I think we are being taught something about the imagination of the warrior, especially the warrior gone berserk. When Achilles becomes a berserker, he has "forgotten himself:" he has put on the "bear-sark," the bear-shirt, and acquired the bear's strength and invulnerability.  The metaphor suggests that something has been added to him, that he is now super-human, but of course something has actually been subtracted: in repudiating fear and pity, in repudiating his antagonists' likeness to him, he has repudiated his own humanity, bound up as it is with the terrible knowledge of how easily bronze shears flesh.  At this point Achilles--who knows he won't live through this war--imagines himself invincible, a different order of being than "the Trojans."  How is this illusion sustained?
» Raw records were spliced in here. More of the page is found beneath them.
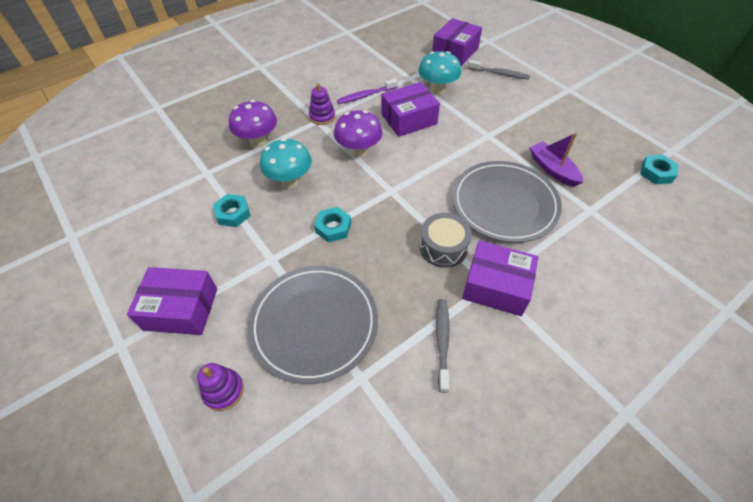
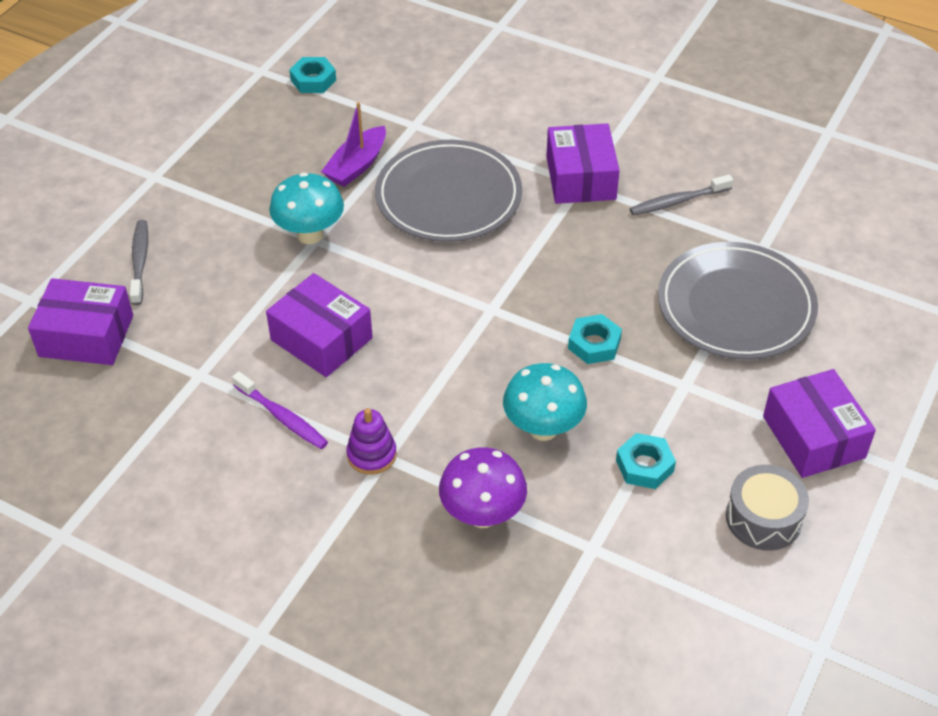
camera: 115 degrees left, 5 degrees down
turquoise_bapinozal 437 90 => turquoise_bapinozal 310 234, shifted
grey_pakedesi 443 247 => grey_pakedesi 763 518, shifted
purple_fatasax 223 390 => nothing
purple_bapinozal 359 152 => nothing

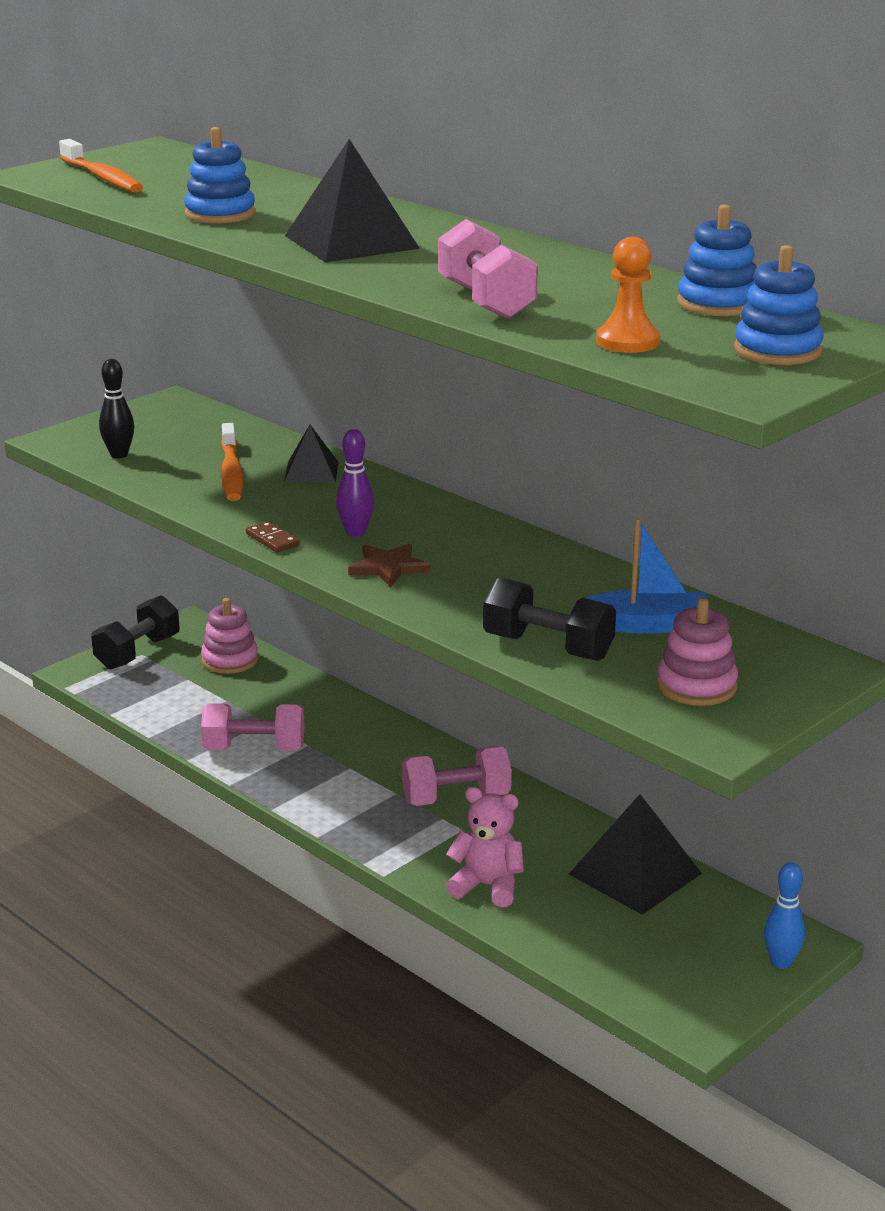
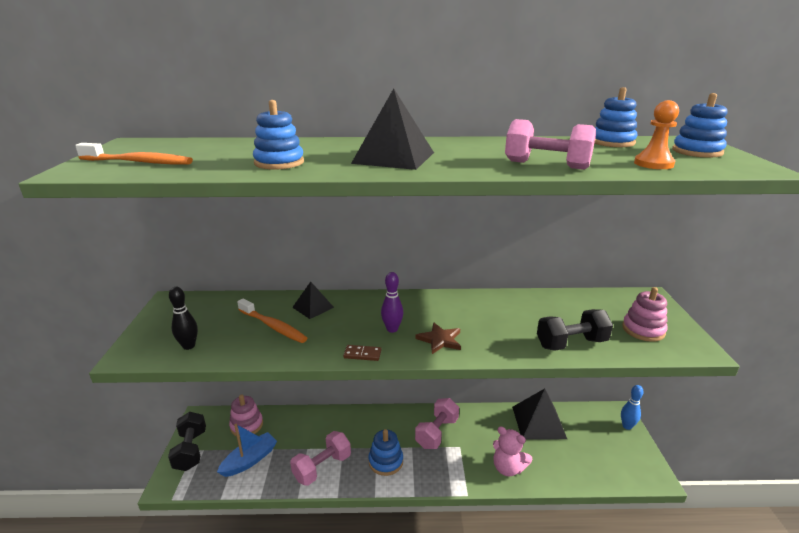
camera: 45 degrees left, 0 degrees up
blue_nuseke 646 625 => blue_nuseke 250 460, shifted
nothing => blue_fatasax 386 461
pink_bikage 487 886 => pink_bikage 508 468, 120 degrees counterclockwise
My eight-year-old son often rehearses "long-forgotten wars" in play.  Whether his agon is derived from Star Wars or some other context, the scenario is the same: two sides are killing and being killed, accompanied by terse comic-book battlefield jargon (along with grunts and other manly vocalizations) and explosive sound effects.  The good guys, to whom he stands as Athena to the Greeks, are preserved by their skill in battle (and also because like Zeus he holds the scales), and the losing bad guys are apparently bloodless, and sometimes 'actually' robots.  Unsurprisingly, externally-derived images which suggest threat or violence, especially as movies rather than stills, give him nightmares, so we try to limit and modulate his exposure to them.  I don't ask him what he pictures while playing, for fear of making him self-conscious and literal-minded about it, but I'd guess it's something like the Iliad--a long-drawn-out series of individual combats--without the blood.  A skirmish won, his camera cuts away and the action moves on.

I think that what allows a berserk Achilles to deny his share in human mortality involves rehearsing his war as my son does, entraining visions of the mutilation he imagines visiting on "the Trojans" as he falls upon them.  Although such visions arise from the same internal source as my son's playing and my own queasy excitement during Denis O'Hare's enactment of Patroclus, they are no longer innocent of reality: they are enhanced and reified by actual horrors seen in the heightened state of battle, horrors commensurate with the strength of men and metal, suffered alike by enemies and by friends.  Such circumstantial images exact ever more repetitious and forceful splitting-off from the involuntary quailing of the body, until they take on the kind of hallucinatory intensity Homer depicts.  Memories of traumatic events are often pictured as if from outside oneself--since they were lived through in a state in which consciousness was actively relocated outside the body for safety--and certain details seem sharper and more saturated with meaning than in typical memories.  I think Homer may be presenting his listeners with the psychological truth that Demoleon's savaging is imagined by Achilles--both beforehand and during the act--and that what he imagines is rendered hyper-real by his concentrated refusal to picture himself in Demoleon's helmet.  Were the archaic Greeks readier to slip into that split-off state--that berserker's grace--than we moderns are?  Probably not.